The world is better-connected than ever before and its youth can communicate and interact in a way which transcends space and borders, yet borders clearly remain in our perceptions of other nations, cemented by age-old stereotypes and mistrust. A new generation of European youth has the means to break these barriers and to build a truly inclusive Greater Europe which truly embraces the 21st century.
Stereotypes are also formed by the mass media. (Source: www.acus.org)
But there are a lot of challenges. As much as political and technological developments have changed, attitudes and preconceptions still remain ingrained in our consciousness and stereotypes. When we consider what exactly a stereotype implies, we see that it implies 'a widely held but fixed and oversimplified image or idea of a particular type of person or thing'. Stereotypes have indeed always existed in some form or another, but in the 21st century there is a good reason for reflecting upon them, for unlike our Shakespearean forebears whose stereotypes often had no consequences (viewers were just as unlikely to see Venice as they were to see a Moor such as Othello), we can instantly be exposed to the people we stereotype. We can also be easily exposed to stereotypes through mass-media and film, television and music, so not only is there a higher chance to combat stereotypes, but there is also a higher chance to be susceptible to them. What is different, though, is the globalised world we live in, and the reality and consequences of stereotypes.

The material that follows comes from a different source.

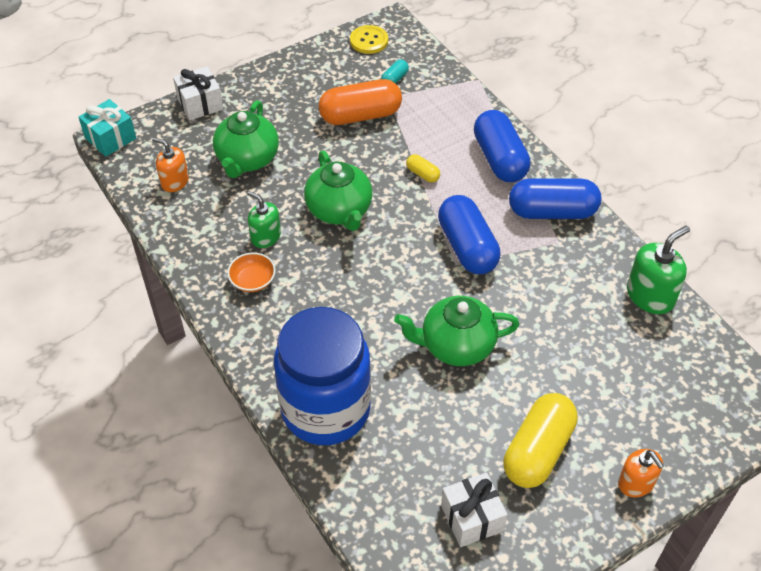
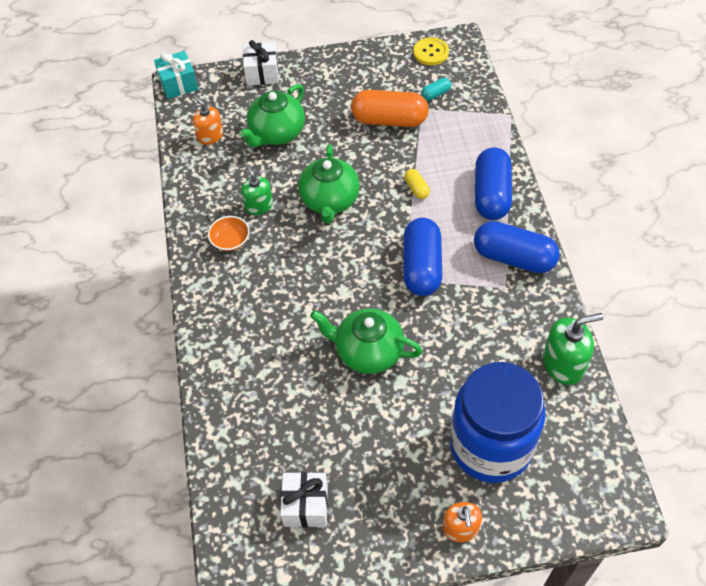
camera: 25 degrees right, 5 degrees up
(326, 409) = (234, 370): blue jar -> blue jar (490, 446)
(538, 451) = (390, 468): yellow capsule -> none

The consequences go beyond the sort of banter about German tourists infallibly getting the best sun loungers - something which never ceases to provide chit-chat for Brits abroad who wake up too late to get a good spot by the pool. Stereotypes have serious consequences too. There is such a thing as stereotype threat which has been documented in the United States by Steele and Aronson (1995). Research showed that when race was emphasised, black college freshmen and sophomores performed worse than white students. Conversely when race was not emphasised, black students performed equally well and in many cases better than white students. It shows that a priori assumptions of groups can be self-fulfilling - people assume a group to display certain characteristics and in turn this group comes to display them.

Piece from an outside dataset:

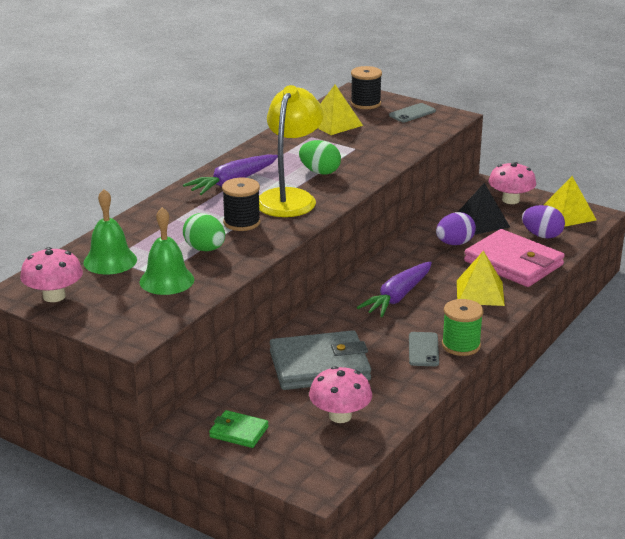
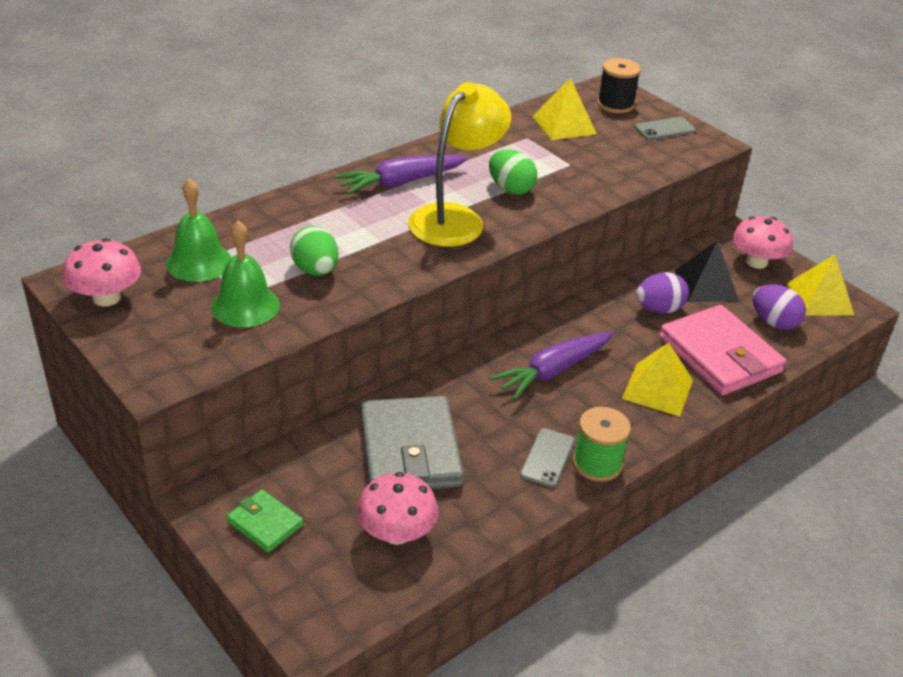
camera: 15 degrees right, 10 degrees up
(242, 222) = (379, 241): black spool -> none
(319, 366) = (410, 450): grey wallet -> grey wallet turned 75 degrees clockwise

Russians in the United States are also subject to stereotypes. There are a lot of movies made in the USA about Russian spies, the KGB and the mafia. This extends to the notion that Russians drink excessively, are aggressive and are party animals. Many have had no possibility to compose their personal opinion based on real interactions with Russians, so they use the information from mass media and trust it blindly. A lot of this is down to cultural differences. In Russia the expression "Улыбка без причины, признак дурачины" explains why Americans often think Russians aren't friendly - the expression says that smiling without a reason is a sign of stupidity. This couldn't contrast more with American culture of smiling frequently. From the idea that Russians are unfriendly, assuming them to be aggressive isn't a huge leap, especially given the reputation and diplomacy of Russia, which was built mainly during the years of Soviet Russia with its limited international relations and specifications of government regime.

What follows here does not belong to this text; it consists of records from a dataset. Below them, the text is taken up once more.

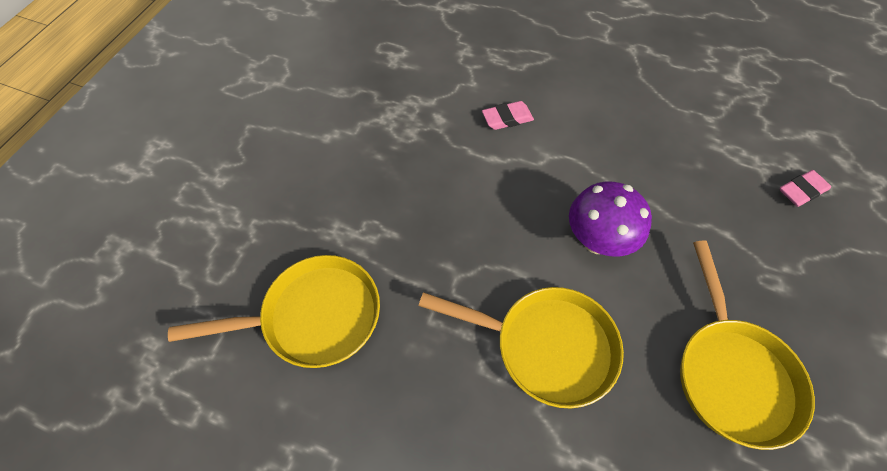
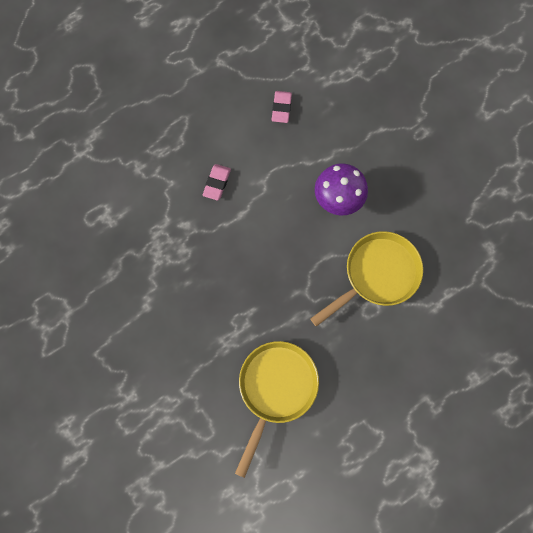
camera: 55 degrees left, 15 degrees up
(732, 374) = (449, 197): yellow pan -> none
(801, 191) = (385, 67): pink eraser -> pink eraser (281, 108)

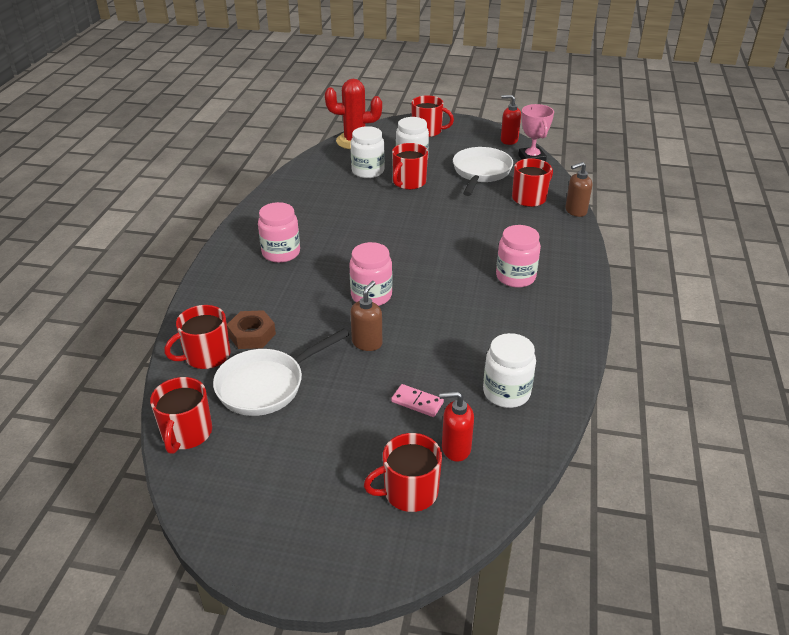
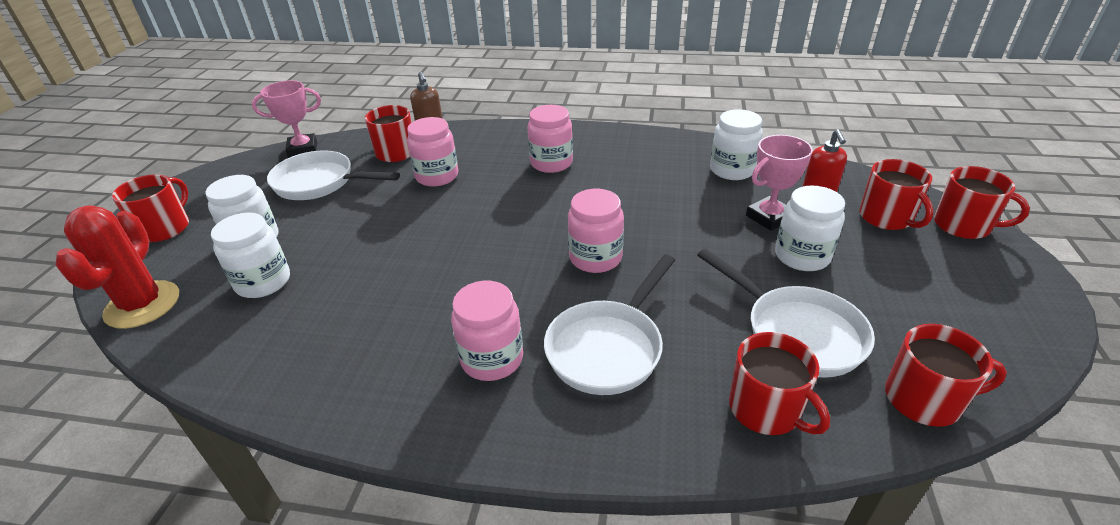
camera: 90 degrees left, 0 degrees up
(252, 335) = (703, 363): brown nut -> none
(277, 296) = (608, 347): none -> white pan
(355, 410) = (802, 256): none -> white jar
(367, 343) = (687, 255): brown soap dispenser -> none
(408, 182) = (319, 240): red mug -> red mug (963, 225)
(417, 402) = (769, 217): pink domino -> pink trophy
(491, 220) = (437, 176): none -> pink jar
(509, 140) = (244, 163): red soap dispenser -> none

The Royal Family tapping into stereotypes. (Source: www.justjared.com)
The English are also subject to some interesting stereotypes from Russians. Namely related to conservatism, the monarchy and afternoon tea - all of which stem from a bygone era of top hats, waistcoats and empire. There is also an idea that the English are quite closed, which is as much a reflection of the UK (seen as a difficult place to be allowed to visit) as it is a reflection of some of the more conservative elements of the culture. Certainly the ever-diminishing list of countries which lay claim to a thousand-year-old monarchy is another feature which distinguishes England, and is linked very much to these interlinking ideas of conservatism, tradition and strange clothes. The stereotypes of England are in some ways historical anachronisms, but these are important nonetheless for they have some influence on the current events.
In recent years Europe has seen several protests and tensions amidst uncertainty regarding the future of the Eurozone; in angst, many protesters have looked to the past to vindicate their grievances. Commentators have noticed an increased use of Nazi symbolism and euphemism, especially when referring to German politicians, but this has started to penetrate beyond politics, with German singer Ute Lemper implored the Greeks "not think of me as a German" before giving concerts there.
Protests in Europe have had an anti-German theme lately, tapping into historical conceptions. (Source: www.csmonitor.com)
The 'World according to' series of stereotype maps by Yanko Tsvetkov has achieved online popularity by condensing a particular nation's world view into one picture. Although entertaining, they reflect a continuum of views and assumptions which sit somewhere between truth and ignorance. As a new generation of youth we have more opportunities to see whether these have any truth in them than any other generation. Yet we also have more opportunities to be told what a group of people is like without even having to leave our homes.
Stereotypes from the past are just that: from the past. It may make for lucrative realpolitik to exploit them in order to achieve political ends, as in the case with many Eastern European countries and Russia, but ultimately, with the beginning of a new era new opportunities come and we should aim to see what brings us together as opposed to what separates us.
The Youth Association for a Greater Europe believes that young people from East and West have a lot in common as well as a lot of distinctive characteristics, and that as young people we can achieve more and bring people together by recognising what we share and what we collectively aspire to achieve.